Es cierto eso de que una imagen vale más que mil palabras, porque en ocasiones determinadas imágenes nos han explicado el caos, el horror y la mutilación, pero también nos han traído momentos de grandes triunfos para la historia y nuestra vida cotidiana, esa que se construye con retazos de las cosas que hemos ido hilvanando en ese inmenso faldón dentro del cual nos vamos haciendo mayores y viejos. Me gustan casi todas las fotografías, unas porque me hacen viajar en el tiempo a lugares que conozco y momentos que ya no recuerdo y otras porque me hacen viajar igualmente en el tiempo a lugares que desconozco y momentos que aún no he vivido. Pero sin duda las que más me gustan son todas aquellas que no he visto, bien porque aún no han sido tomadas o porque todavía no han pasado por delante de mis ojos. Me gusta el fotógrafo que ama París tanto como el que ama Barcelona o Nueva York; me gusta el fotógrafo que mira a las mujeres distinto y hermoso y el que graba en nuestros ojos la muerte inminente en la expresión de un anciano y el desamparo de un niño. Me gusta el fotógrafo que defiende el paisaje y lo torna invencible y el que sucumbe a la belleza, tanto o más como el que trae el sosiego tras tardes de bullicio. Me gustan todos los fotógrafos y todas las fotografías que son un momento que ya ha pasado, pero sigue estando porque en él continúa la lluvia y tu bondad y nadie sabrá qué hubo justo antes y qué habrá después. Me gusta mirarlas una y otra vez, como quien ve algo por primera vez, y detenerme en cada uno de sus ángulos y pensar que qué habría pasado de no haber retenido ese instante que quizá nos ayude a saber algo más de lo poco que sabemos cada uno de nosotros mismos.

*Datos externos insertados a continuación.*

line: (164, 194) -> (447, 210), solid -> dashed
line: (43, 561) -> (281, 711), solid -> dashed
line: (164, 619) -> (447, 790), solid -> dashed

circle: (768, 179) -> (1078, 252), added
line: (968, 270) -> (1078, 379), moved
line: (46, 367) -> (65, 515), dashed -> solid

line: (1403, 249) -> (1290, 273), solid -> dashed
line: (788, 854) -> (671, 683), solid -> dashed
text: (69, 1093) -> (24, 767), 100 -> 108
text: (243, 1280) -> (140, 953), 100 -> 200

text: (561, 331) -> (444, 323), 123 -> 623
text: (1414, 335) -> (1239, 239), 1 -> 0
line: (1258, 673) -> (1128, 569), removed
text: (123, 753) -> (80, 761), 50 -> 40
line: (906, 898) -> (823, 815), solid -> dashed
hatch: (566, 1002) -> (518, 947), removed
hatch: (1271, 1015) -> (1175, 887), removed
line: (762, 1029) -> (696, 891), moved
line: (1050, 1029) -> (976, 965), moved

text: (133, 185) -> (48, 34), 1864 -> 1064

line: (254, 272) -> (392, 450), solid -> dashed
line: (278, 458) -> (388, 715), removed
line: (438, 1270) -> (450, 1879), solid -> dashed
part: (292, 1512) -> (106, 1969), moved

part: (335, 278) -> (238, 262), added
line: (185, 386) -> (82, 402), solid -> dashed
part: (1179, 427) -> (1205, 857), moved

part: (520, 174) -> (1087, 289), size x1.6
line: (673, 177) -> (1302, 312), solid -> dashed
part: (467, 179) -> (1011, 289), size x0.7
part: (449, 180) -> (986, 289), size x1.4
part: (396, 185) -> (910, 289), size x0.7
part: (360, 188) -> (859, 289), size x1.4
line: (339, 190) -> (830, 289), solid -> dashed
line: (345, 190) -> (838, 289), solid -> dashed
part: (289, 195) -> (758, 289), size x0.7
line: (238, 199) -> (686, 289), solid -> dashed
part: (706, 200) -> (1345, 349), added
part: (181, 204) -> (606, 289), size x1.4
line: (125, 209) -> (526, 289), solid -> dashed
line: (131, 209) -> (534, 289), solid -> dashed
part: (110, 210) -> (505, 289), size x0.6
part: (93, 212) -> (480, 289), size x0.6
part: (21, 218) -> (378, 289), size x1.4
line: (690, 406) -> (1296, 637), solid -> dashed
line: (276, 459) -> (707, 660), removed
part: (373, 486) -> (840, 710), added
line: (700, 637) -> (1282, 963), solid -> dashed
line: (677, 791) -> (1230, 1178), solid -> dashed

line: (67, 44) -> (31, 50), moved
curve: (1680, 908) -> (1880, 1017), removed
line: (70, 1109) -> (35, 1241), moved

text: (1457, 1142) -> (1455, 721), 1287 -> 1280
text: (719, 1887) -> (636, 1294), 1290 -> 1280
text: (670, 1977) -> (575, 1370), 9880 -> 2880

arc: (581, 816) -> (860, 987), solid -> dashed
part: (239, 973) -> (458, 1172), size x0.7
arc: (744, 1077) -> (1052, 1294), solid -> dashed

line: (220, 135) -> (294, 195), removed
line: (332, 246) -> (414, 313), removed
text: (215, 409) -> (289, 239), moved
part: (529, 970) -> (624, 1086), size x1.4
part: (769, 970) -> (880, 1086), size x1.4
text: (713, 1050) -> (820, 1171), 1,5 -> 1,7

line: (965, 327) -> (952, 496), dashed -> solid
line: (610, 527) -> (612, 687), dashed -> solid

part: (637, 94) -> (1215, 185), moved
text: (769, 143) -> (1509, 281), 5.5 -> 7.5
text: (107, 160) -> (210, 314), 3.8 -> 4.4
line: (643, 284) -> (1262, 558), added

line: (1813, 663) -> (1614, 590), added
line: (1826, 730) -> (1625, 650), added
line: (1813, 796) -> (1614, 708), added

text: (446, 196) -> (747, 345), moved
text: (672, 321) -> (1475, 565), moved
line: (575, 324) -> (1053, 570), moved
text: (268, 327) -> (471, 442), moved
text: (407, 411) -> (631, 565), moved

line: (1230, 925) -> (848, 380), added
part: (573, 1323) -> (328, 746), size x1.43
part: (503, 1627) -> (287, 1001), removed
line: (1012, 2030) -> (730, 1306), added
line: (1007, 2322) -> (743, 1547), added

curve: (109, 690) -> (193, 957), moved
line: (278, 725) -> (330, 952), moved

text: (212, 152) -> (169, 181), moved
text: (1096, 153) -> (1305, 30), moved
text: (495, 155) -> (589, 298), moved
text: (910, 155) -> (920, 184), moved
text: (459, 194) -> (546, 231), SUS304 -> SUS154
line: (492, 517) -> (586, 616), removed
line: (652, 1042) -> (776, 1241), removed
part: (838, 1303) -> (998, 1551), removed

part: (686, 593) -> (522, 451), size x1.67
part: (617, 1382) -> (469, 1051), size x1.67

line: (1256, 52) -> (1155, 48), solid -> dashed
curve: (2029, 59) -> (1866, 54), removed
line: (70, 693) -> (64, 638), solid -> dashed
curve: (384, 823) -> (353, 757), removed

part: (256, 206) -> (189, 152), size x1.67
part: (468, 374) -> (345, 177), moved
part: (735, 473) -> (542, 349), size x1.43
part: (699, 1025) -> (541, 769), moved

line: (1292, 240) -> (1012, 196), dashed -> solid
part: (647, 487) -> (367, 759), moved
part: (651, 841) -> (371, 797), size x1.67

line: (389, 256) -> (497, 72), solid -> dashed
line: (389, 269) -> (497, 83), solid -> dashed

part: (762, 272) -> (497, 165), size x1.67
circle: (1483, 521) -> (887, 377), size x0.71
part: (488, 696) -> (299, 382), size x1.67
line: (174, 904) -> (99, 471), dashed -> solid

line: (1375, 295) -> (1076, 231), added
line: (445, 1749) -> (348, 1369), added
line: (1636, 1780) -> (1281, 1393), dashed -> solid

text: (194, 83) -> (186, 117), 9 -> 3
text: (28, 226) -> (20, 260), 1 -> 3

Tengo un recuerdo que es casi como una fotografía y sin embargo no debería tenerlo, porque yo no tuve una máquina de hacer fotos y tampoco me gustaba exponerme ante los objetivos de los otros. Pero sin embargo en mi vida sí hay una fotografía que no retraté, pero existe en algún lugar: Son calles que albergan casas sin cristales en las ventanas y apenas muebles en su interior. Yo veo la imagen y pienso que no puedo ser vista porque es un sueño del que voy a despertar hasta que ella, la mujer de negro, sale por una de esas ventanas sin cristales y con crueldad me ofrece un mendrugo de pan que es como un corazón ensangrentado. No se escucha nada, ni siquiera mi llanto, mucho menos su dolor. Solo la fotografía.